O MPPE recomendou ainda à SDS que promova a ampla divulgação, nas mídias e nos serviços de atenção à mulher do Estado de Pernambuco, da medida de caráter emergencial e temporária quando adotada. Por sua vez, à chefia da Polícia Civil, o MPPE recomendou a conclusão e/ou providências sobre a matéria, no âmbito da Polícia Civil, bem como o efetivo funcionamento, no âmbito da DELINTER, do registro de ocorrência ampliado para as hipóteses de crimes praticados contra a mulher, no contexto da violência doméstica familiar.

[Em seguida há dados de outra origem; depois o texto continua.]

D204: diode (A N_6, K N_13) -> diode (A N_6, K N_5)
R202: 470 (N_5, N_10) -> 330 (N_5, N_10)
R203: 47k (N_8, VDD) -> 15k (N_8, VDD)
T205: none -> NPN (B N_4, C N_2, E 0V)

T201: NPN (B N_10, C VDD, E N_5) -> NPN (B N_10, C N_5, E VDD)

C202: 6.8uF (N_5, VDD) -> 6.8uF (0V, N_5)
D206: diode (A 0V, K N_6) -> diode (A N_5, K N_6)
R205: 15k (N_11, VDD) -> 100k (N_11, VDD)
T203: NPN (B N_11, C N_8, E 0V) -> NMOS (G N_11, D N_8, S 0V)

Por fim, a SDS tem o prazo de 48 horas para informar ao MPPE sobre o acatamento ou não da recomendação e de dez dias para implantar as modificações. A recomendação foi publicada nesta segunda-feira (25), no Diário Oficial Eletrônico do MPPE.

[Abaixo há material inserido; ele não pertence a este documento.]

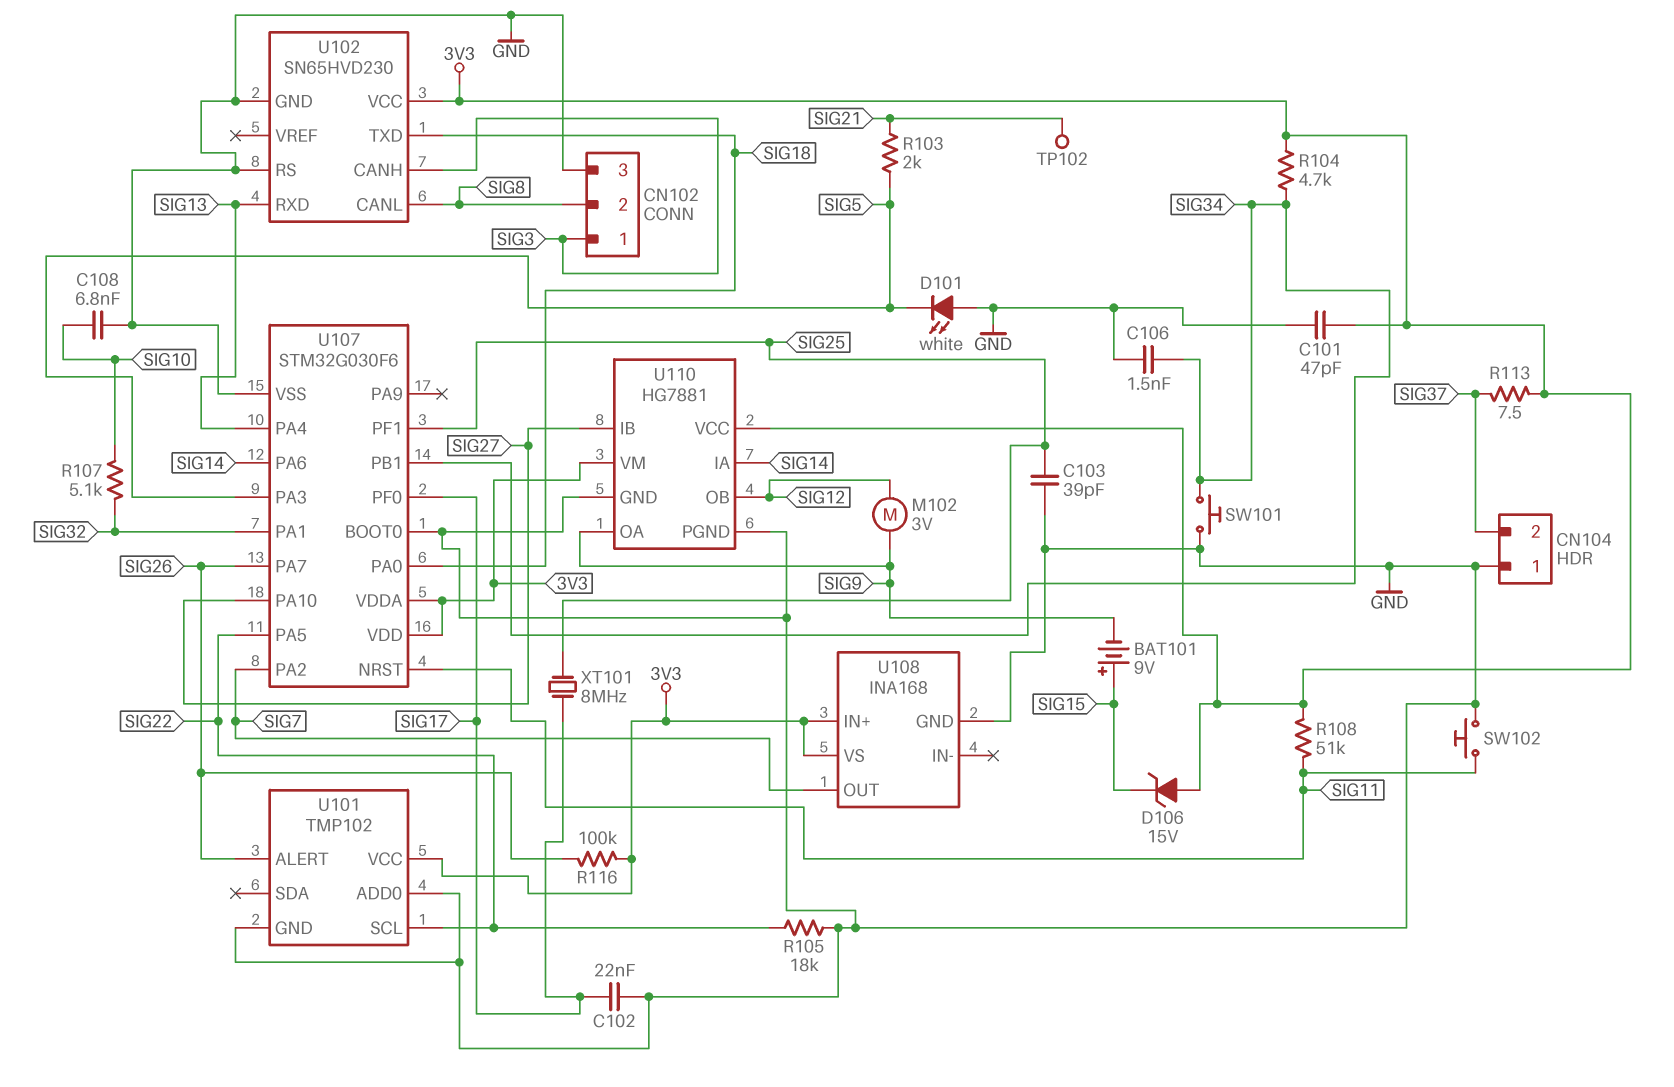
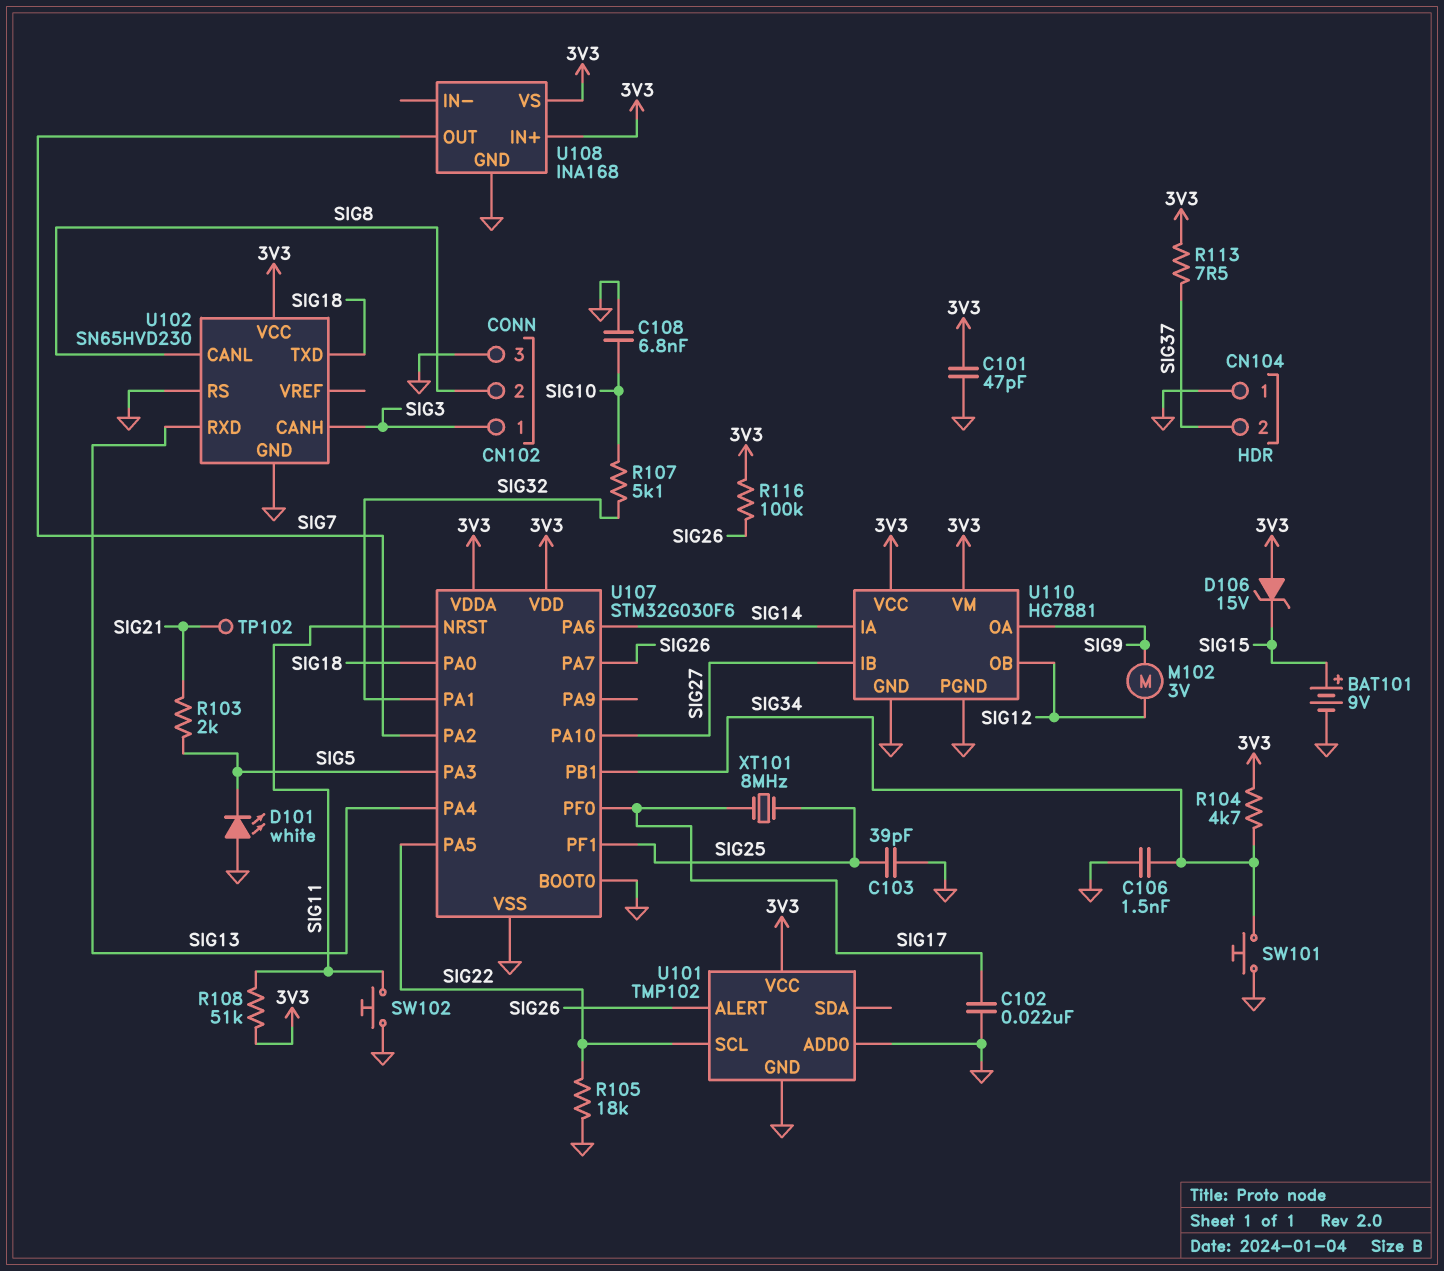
BAT101: 9V (plus SIG15, minus SIG9) -> 9V (plus SIG15, minus GND)

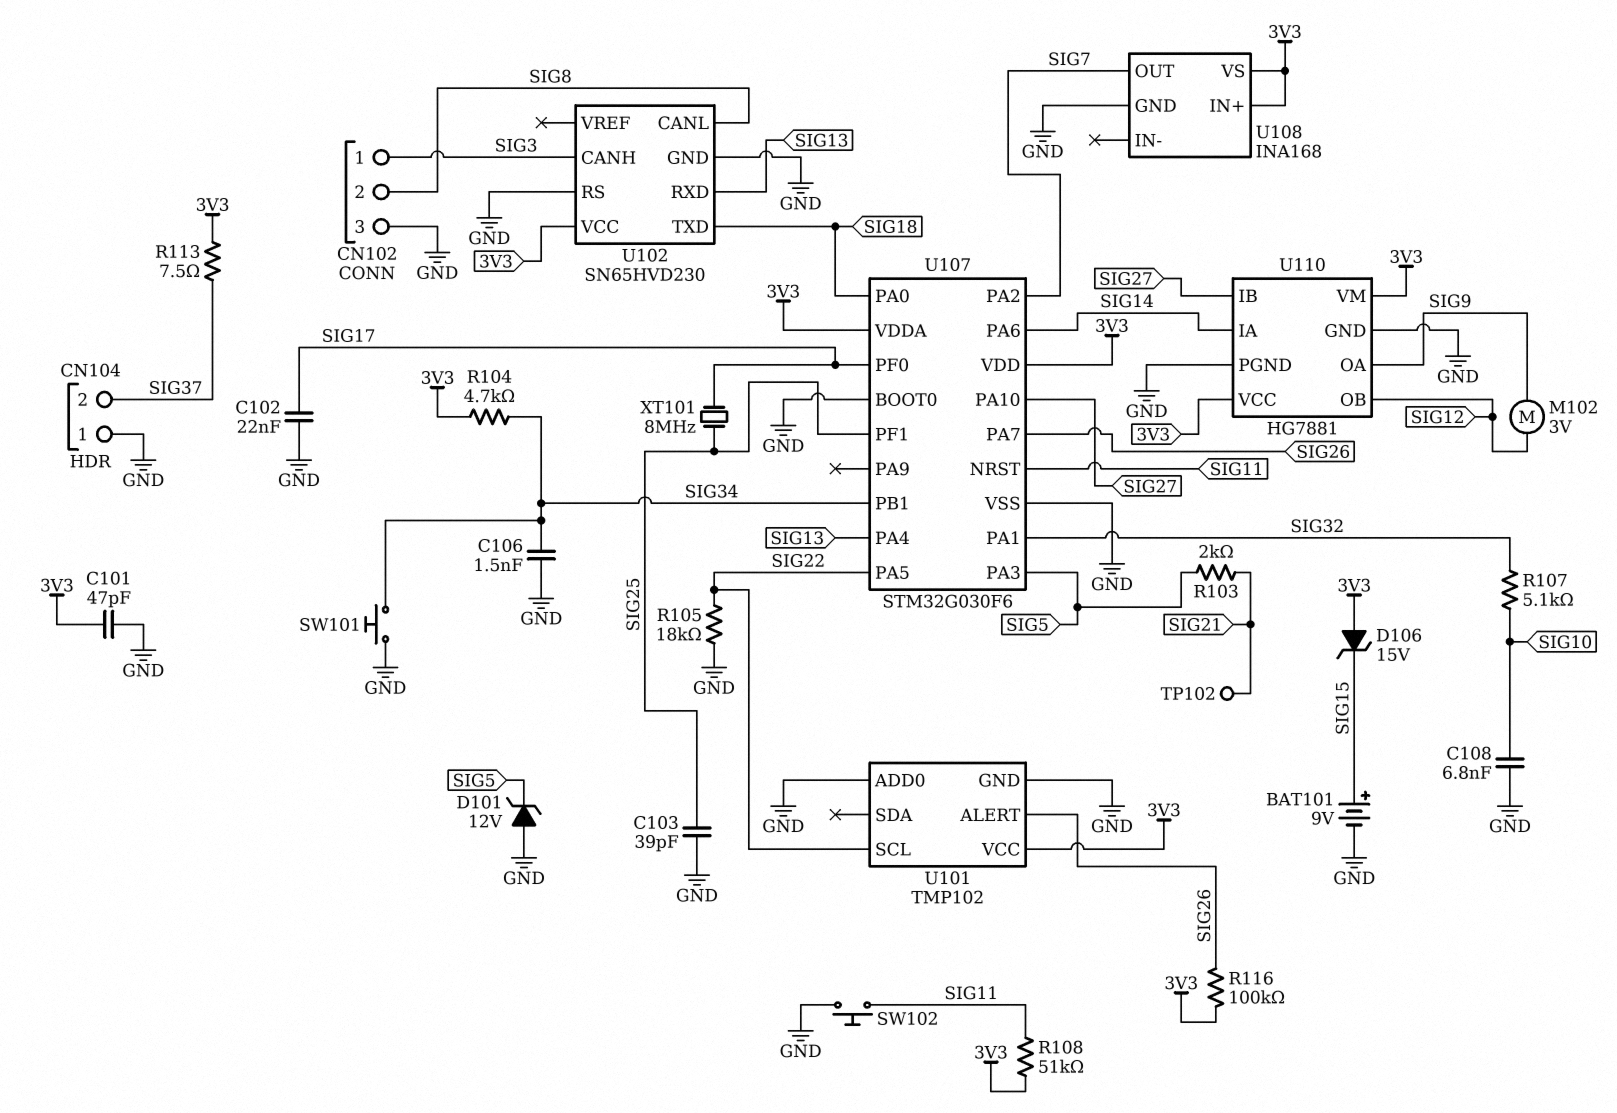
D101: LED white (A GND, K SIG5) -> zener 12V (A GND, K SIG5)

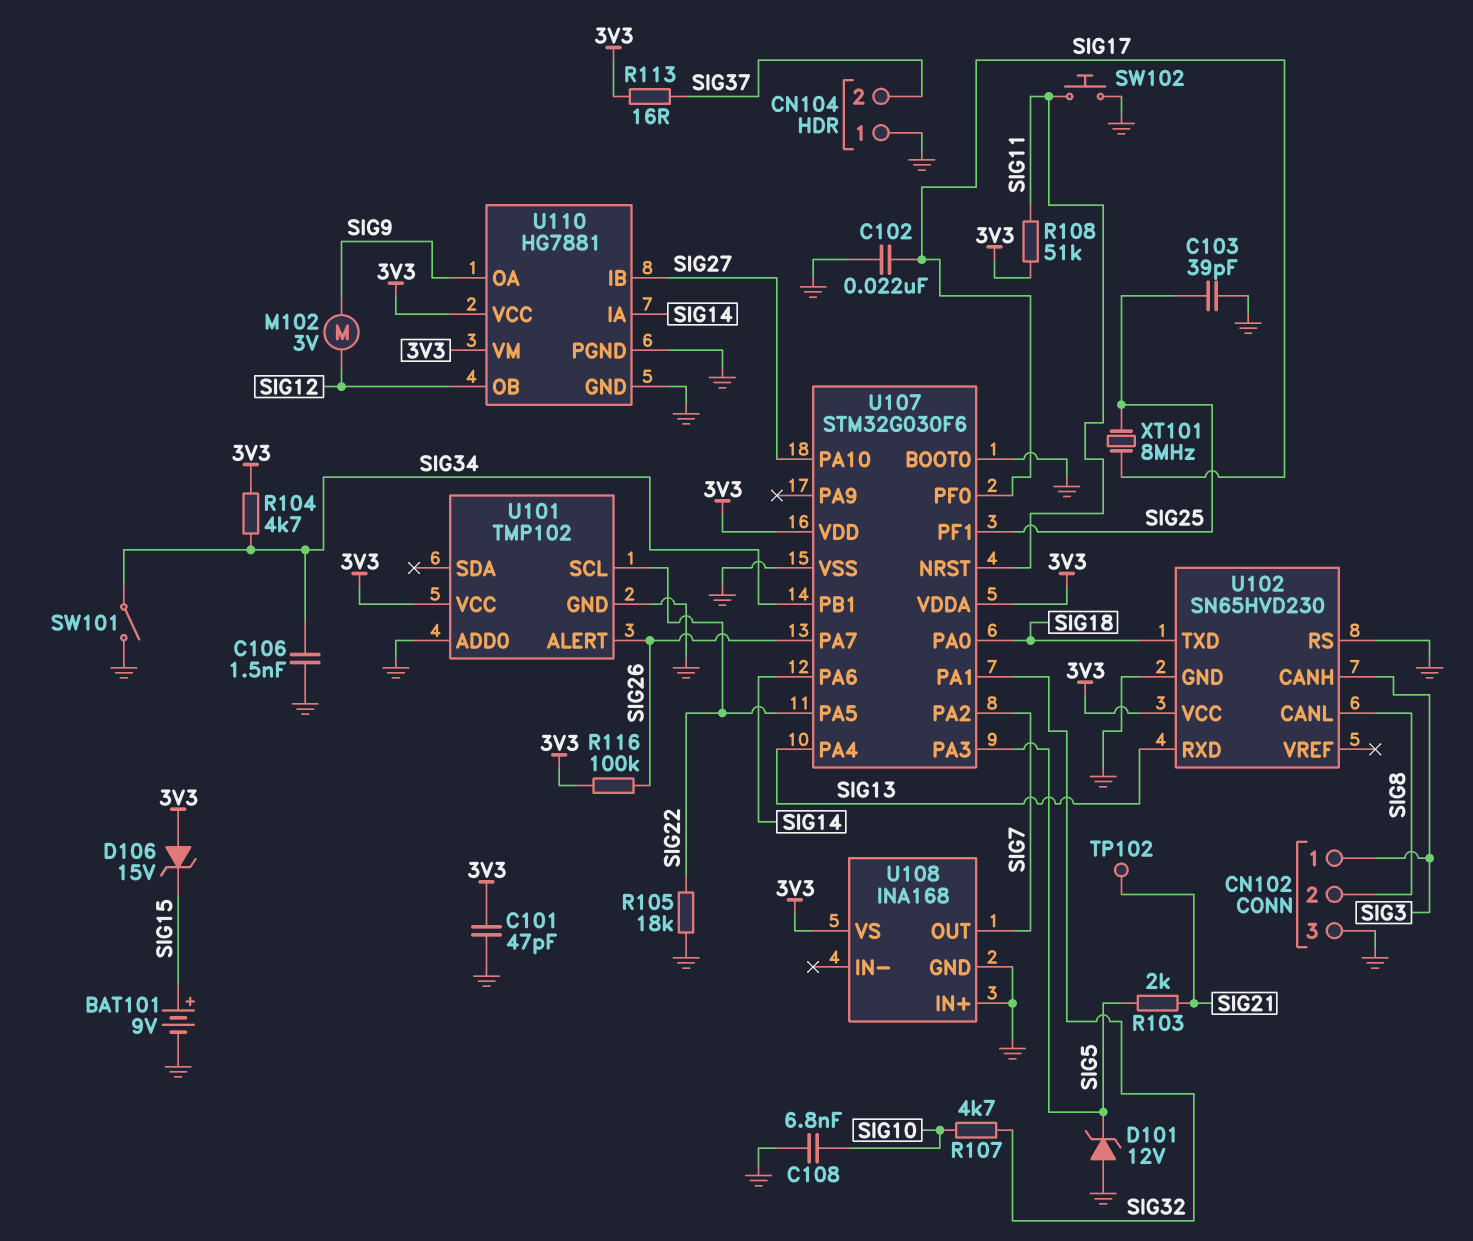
R107: 5.1k (SIG10, SIG32) -> 4.7k (SIG10, SIG32)
R113: 7.5 (3V3, SIG37) -> 16 (3V3, SIG37)
SW101: button (GND, SIG34) -> switch (GND, SIG34)
U108 pin IN+: 3V3 -> GND

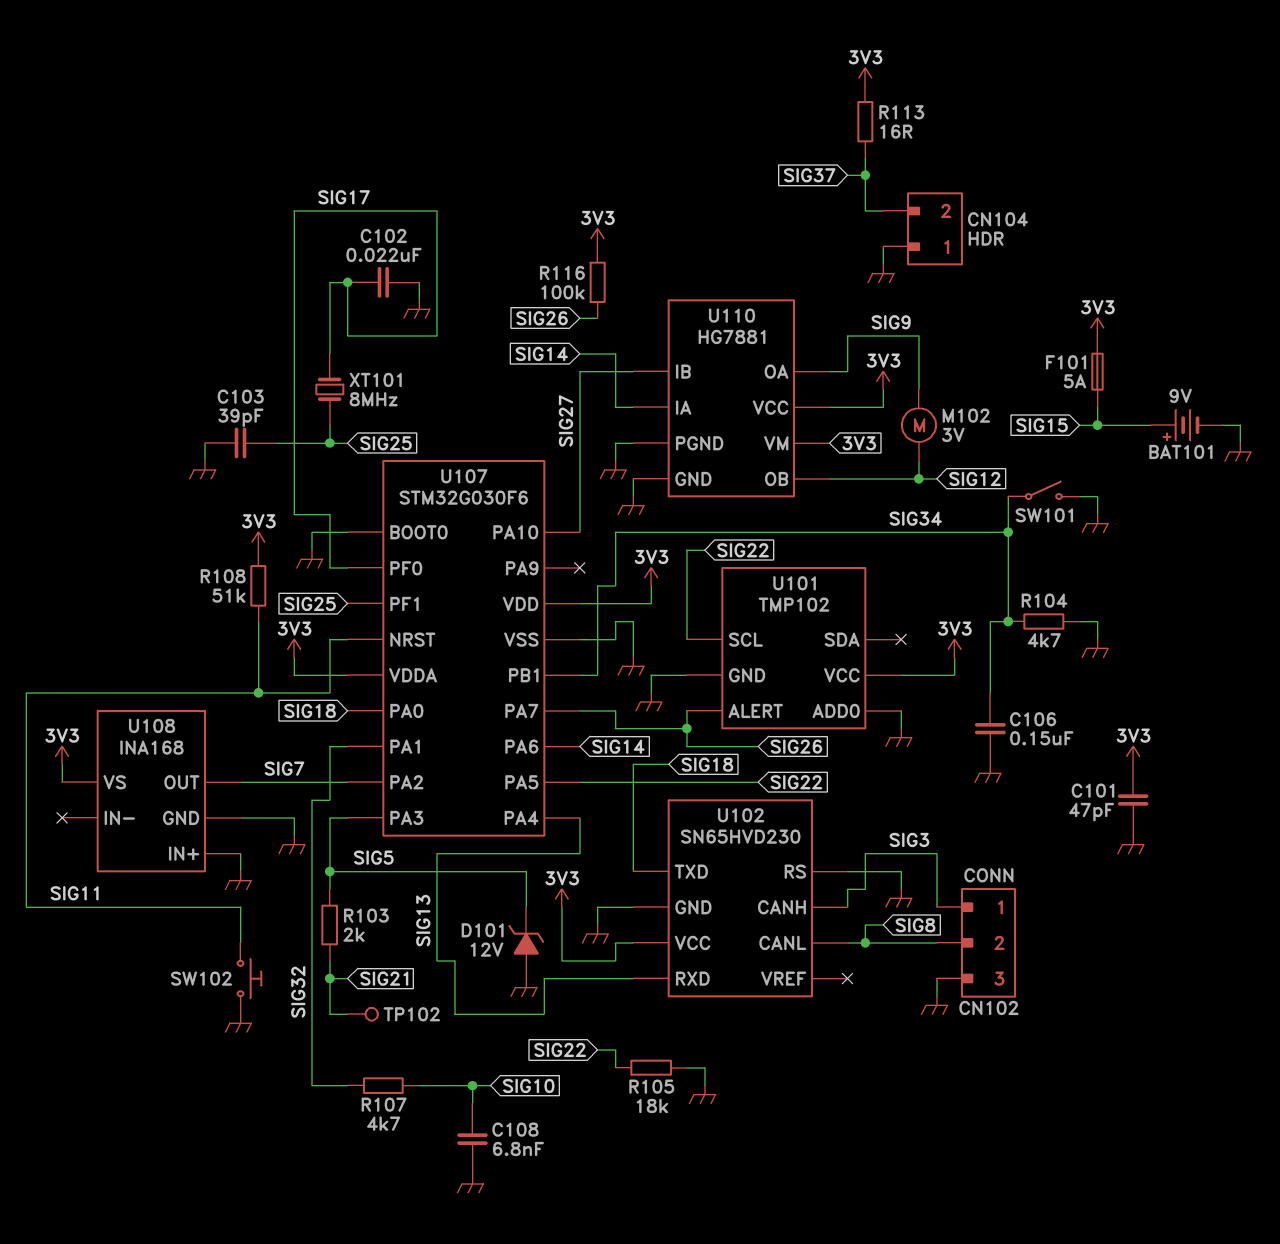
C106: 1.5nF (GND, SIG34) -> 150nF (GND, SIG34)
D106: zener 15V (A 3V3, K SIG15) -> none
F101: none -> 5A (3V3, SIG15)
R104: 4.7k (3V3, SIG34) -> 4.7k (GND, SIG34)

DELINTER – Conforme o art.1º do Decreto Estadual Nº 41.400/2014, a Delegacia Interativa (DELINTER) foi criada, no âmbito da Secretaria de Defesa Social, para funcionar em regime de plantões ininterruptos, compostos por Delegados, Escrivães e/ou Agentes de Polícia, com competência para recepcionar as ocorrências registradas no endereço eletrônico www.sds.pe.gov.br, e encaminhar para as Delegacias Especializadas e/ou Distritais com vistas às investigações necessárias.
 

Sobre os tipos de violência contra a mulher – O MPPE lançou cartilha online para orientar na identificação dos tipos de violência. Acesse aqui  e compartilhe.

Neste período de isolamento, o MPPE está atento aos casos de violência contra a mulher e lançou campanha para tornar conhecidos os canais de denúncia disponíveis para as mulheres. Além disso, a Corregedoria-geral do MPPE recomendou aos promotores de Justiça Criminais, para que monitorem, de forma permanente, eventual aumento no número de casos de crimes de gênero e feminicídio, nas suas localidades de atuação, adotando as providências cabíveis.